85mcg of fentanyl on board. We lift the pt and move her to the stretcher and out of the apartment building in 10 degrees of icy winter winds. Her pain drops from a 10 to a 7 in transport. She stops crying. She can now speak in short sentences. Did I fix her? No. Did I magically make all the pain go away? No. However, I did enough that she can endure the transport. Enough to have her stop clenching the side bars. That is the best I can do.

The rest is the same. Transfer to nurse. Clean. Restock. Crew goes available.

So why the startled expression from my EMT when I asked for my IV kit?

Some of you already know. You are probably an EMT. An EMT who has been forced to move a patient in obvious pain and distress because the medic didn’t want to do their job. A medic saw stable vitals and kicked that all the way back to BLS.

Pain is a clinical finding. We can treat pain. We need to treat pain. We, as medics, need to do better.

This patient could have been dumped on my EMT. He knows this. I know this. His trainee doesn’t know this, yet.

After the call I tell his trainee, “Pain is a treatable clinical finding. That patient was in pain. If you think a patient is really in pain, you call for a medic. Some medics here are nasty and will fight you on it but you stick to your guns, don’t let a medic try to convince you a patient is not in pain.”

Medics, maybe believe your EMTs for a minute. At least listen, take vitals and do an assessment. Think about what happens next. Would you comfortably move this patient? Oh you have 20 charts back at the station? Get in the game. We can only do one call at a time, after all, so how about this one?

A few times over the past year I have been called by EMTs for patients in pain. One of the recent ones (girl broke a tib/fib falling off a bike) the EMT said “Oh thank god its you- I know you won’t write us off”

My heart sunk when the EMT said that outside the ambulance. It just solidifies how many medics are not taking pain seriously. It killed me.

This girl had obvious deformities and signs of pain. This means medics are writing off obvious traumatic injury patients like her…it makes me disgusted. It makes me even more disgusted when I hear that BLS rather transport a patient such as this one with no pain management than risk staying on scene longer for a medic to gaslight the crew (and pt) before ultimately kicking it back to them.

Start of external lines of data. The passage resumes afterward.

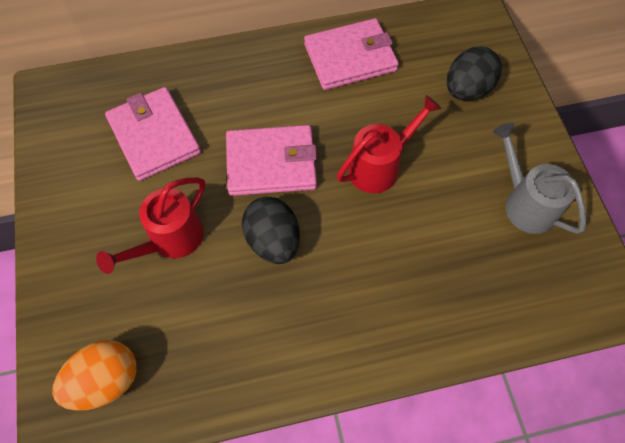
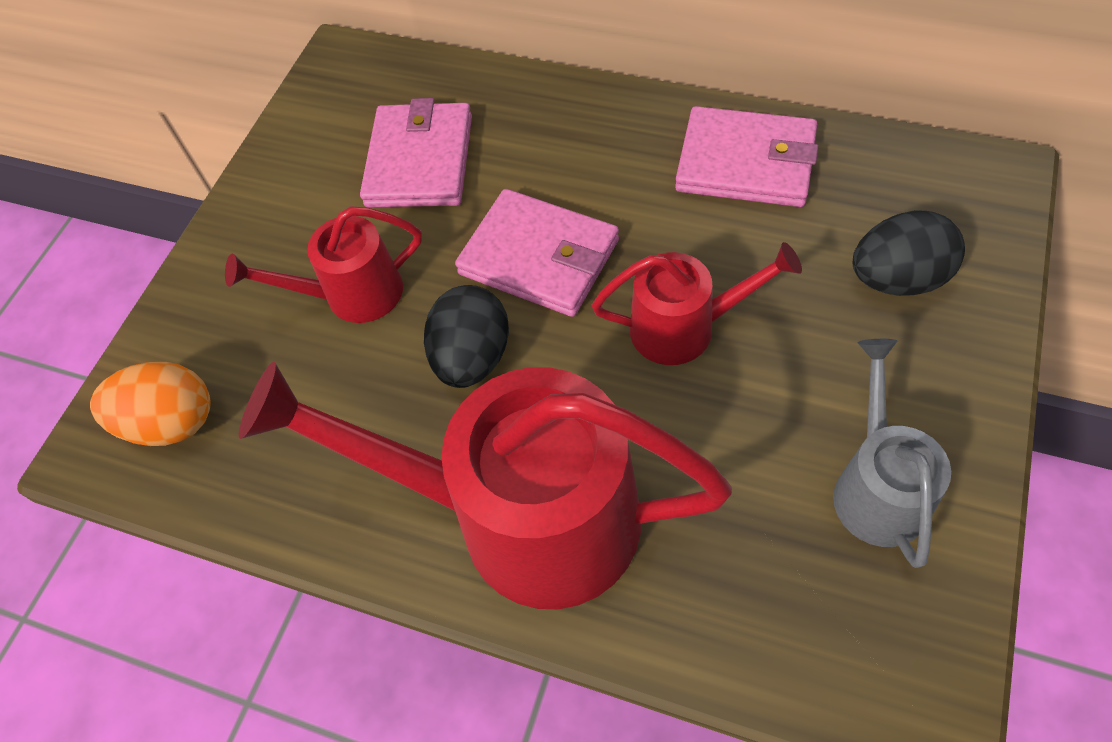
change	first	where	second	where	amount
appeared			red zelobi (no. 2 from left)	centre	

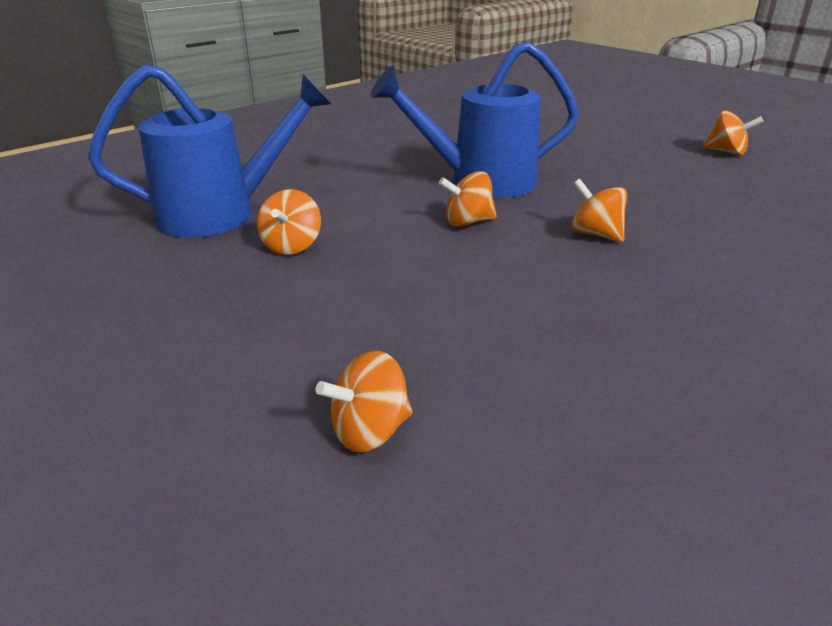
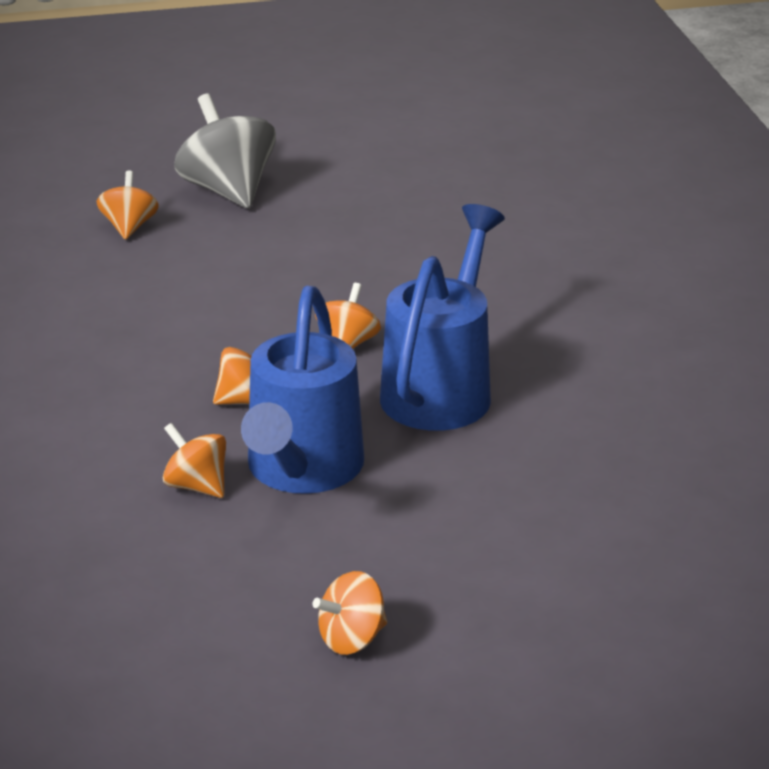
change	first	where	second	where	amount
relocated	blue zelobi (no. 1 from left)	top left		centre	
relocated	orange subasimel (no. 1 from left in the first image)	centre	orange subasimel (no. 2 from left)	middle left	
appeared			grey subasimel	top left	

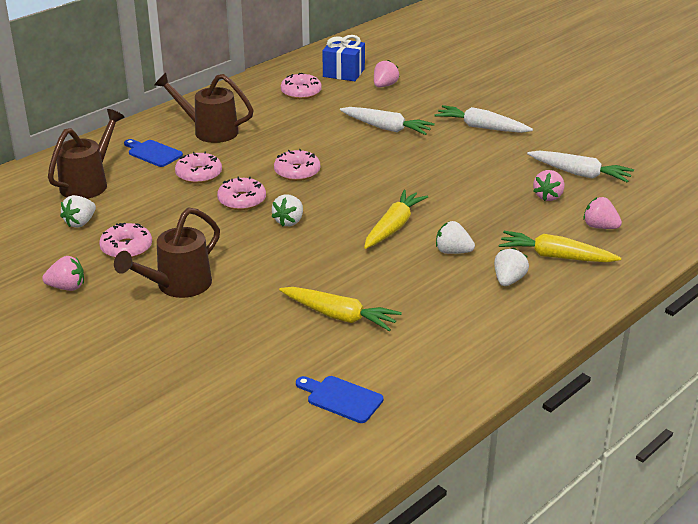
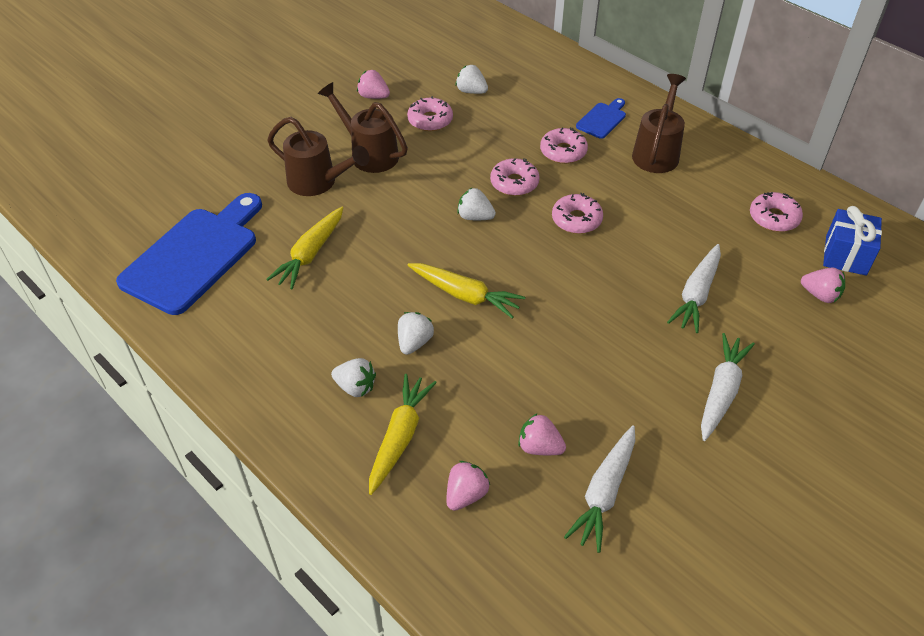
change	first	where	second	where	amount
relocated	brown zelobi (no. 1 from left)	top left		top centre	
spun	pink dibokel (no. 1 from left)	middle left		top centre	120 degrees clockwise
size	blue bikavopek (no. 2 from left in the first image)	bottom centre	blue bikavopek (no. 1 from left)	middle left	x2.20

Pain management is good clinical care.

As providers, we want a bigger drug box. We bitch about the state and how medics aren’t taken seriously. Well, narcotics are pretty serious if you ask me… or the DEA. If we do not prove we are competent and compassionate providers in something that has the potential for immediate relief, why should the state or your medical director or anyone give you more tools in your tool box? Or why should they let us keep the ones we have if we are just going to BLS release it anyway…

You know what pain feels like. Treat it.